Ask students what is to stop someone who has received God’s grace from going out and doing lots of bad things again, knowing that they can always be forgiven again. Look at John 14:15-17 and 25-27 with the group. Ask the students (in pairs or small groups) to look at these verses and see what they suggest would prevent a Christian from simply going back to doing whatever they wanted.
Draw out from the students that the Bible teaches that forgiveness and grace happens in the context of a relationship. Christians believe that God sends the Holy Spirit (the third part of the Trinity) to live with Christians (v17). The Spirit’s role is to help Christians to become better at recognising the things in their lives that need to change, and to be better at living the way God wants them to (v26).
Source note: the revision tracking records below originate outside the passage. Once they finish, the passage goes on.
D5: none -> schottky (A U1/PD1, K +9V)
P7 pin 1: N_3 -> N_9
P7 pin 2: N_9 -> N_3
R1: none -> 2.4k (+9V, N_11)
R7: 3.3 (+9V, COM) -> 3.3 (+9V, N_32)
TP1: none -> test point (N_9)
Students may also be interested in the following article on the subject of living out the consequences of grace, from the blog Resistance and Renewal. http://resistanceandrenewal.net/2014/01/30/when-grace-is-not-so-amazing/
SUMMARY AND ASSESSMENT OF LEARNING:
Ask the students to write a continuation of the scene from Captive where Brian asks Ashley if she can forgive him. In the students’ version of the scene they should go on to discuss Christian beliefs about forgiveness and grace, with reference to what the students have learned in this lesson.
YOU WILL NEED:
- Downloaded videos relating to the film Captive (see above for previews and download links).
- Bibles.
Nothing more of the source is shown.